Mais désormais tout pouvait basculer. L’irréel avait été fait réel. Il était absurde de se tenir dans cette salle étrange, parmi ces créatures raides et imposantes, et prétendre que le monde des mortels était à l’abri de tout bouleversement. Cet être, cette créature dénommée la Mère, pouvait déchirer le voile qui l’avait si longtemps dissimulée aux yeux des humains et frapper des millions de ces malheureux.
Que voyait Khayman qui la contemplait comme s’il pénétrait ses pensées ? Voyait-il en elle sa fille ?
— Oui, dit Khayman. Ma fille. Et ne crains rien. Mekare viendra et la malédiction s’accomplira. La Grande Famille survivra.
— Quand la Mère est sortie de son immobilité, je n’ai pas soupçonné l’ampleur de son dessein, soupira Maharet. Qu’elle tue ses enfants, qu’elle annihile le mal né d’elle, de Khayman et de moi, de chacun d’entre nous qui dans notre solitude avons partagé son pouvoir, ce projet, je ne pouvais pas vraiment le contester ! Quel droit avons-nous de vivre, de posséder l’immortalité ? Nous sommes des monstres, des aberrations de la nature. Et bien que je tienne à la vie, bien que j’y tienne tout aussi éperdument que jamais, je ne peux pas dire qu’elle ait eu tort de massacrer tant...
— Elle en massacrera davantage ! la coupa Éric, désespéré.
— Mais c’est la Grande Famille qu’elle menace aujourd’hui, poursuivit Maharet. C’est sur le monde qu’elle veut régner.

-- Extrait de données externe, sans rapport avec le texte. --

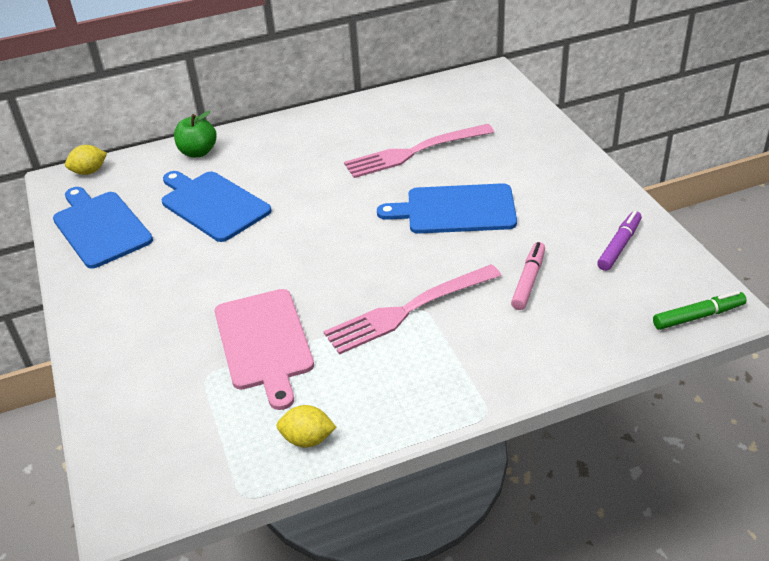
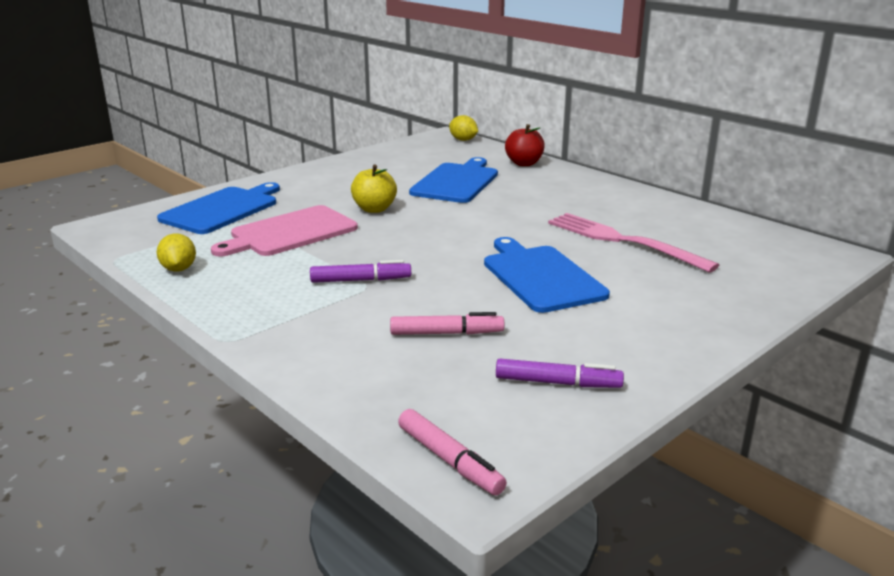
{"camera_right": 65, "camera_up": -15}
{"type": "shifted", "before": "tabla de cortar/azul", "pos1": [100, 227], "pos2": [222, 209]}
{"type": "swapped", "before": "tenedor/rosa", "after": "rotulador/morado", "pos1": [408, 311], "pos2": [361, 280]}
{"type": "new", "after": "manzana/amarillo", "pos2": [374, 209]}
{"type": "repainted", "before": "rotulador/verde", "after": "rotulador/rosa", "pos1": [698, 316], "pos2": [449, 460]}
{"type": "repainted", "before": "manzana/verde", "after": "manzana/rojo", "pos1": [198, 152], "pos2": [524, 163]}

A moins que...
— Mekare viendra et accomplira la malédiction, répéta Khayman, le visage illuminé d’un sourire confiant. C’est dans ce but que je l’ai métamorphosée. La malédiction pèse sur nous désormais.
Maharet sourit à son tour, mais son expression était triste, indulgente, curieusement distante.
— Dire que tu crois encore à ce genre de parallélisme, fit-elle.
— Et nous mourrons tous ! s’écria Éric.
— Il y a sûrement un moyen de la tuer sans nous supprimer nous-mêmes, intervint froidement Gabrielle. Nous devons y réfléchir, nous tenir prêts, forger un plan.
— On ne peut aller contre cette prophétie, murmura Khayman.
— Si nous avons appris une chose, Khayman, dit Marius, c’est bien que le destin n’existe pas. Et s’il est un leurre, les prophéties le sont également. Mekare vient ici pour s’acquitter de son serment. Peut-être est-ce tout ce dont elle se souvient, tout ce dont elle est capable, mais cela ne signifie pas qu’Akasha soit désarmée contre elle. Tu ne penses quand même pas que la Mère ignore le réveil de Mekare ? Tu ne penses pas que les rêves de ses enfants lui ont échappé ?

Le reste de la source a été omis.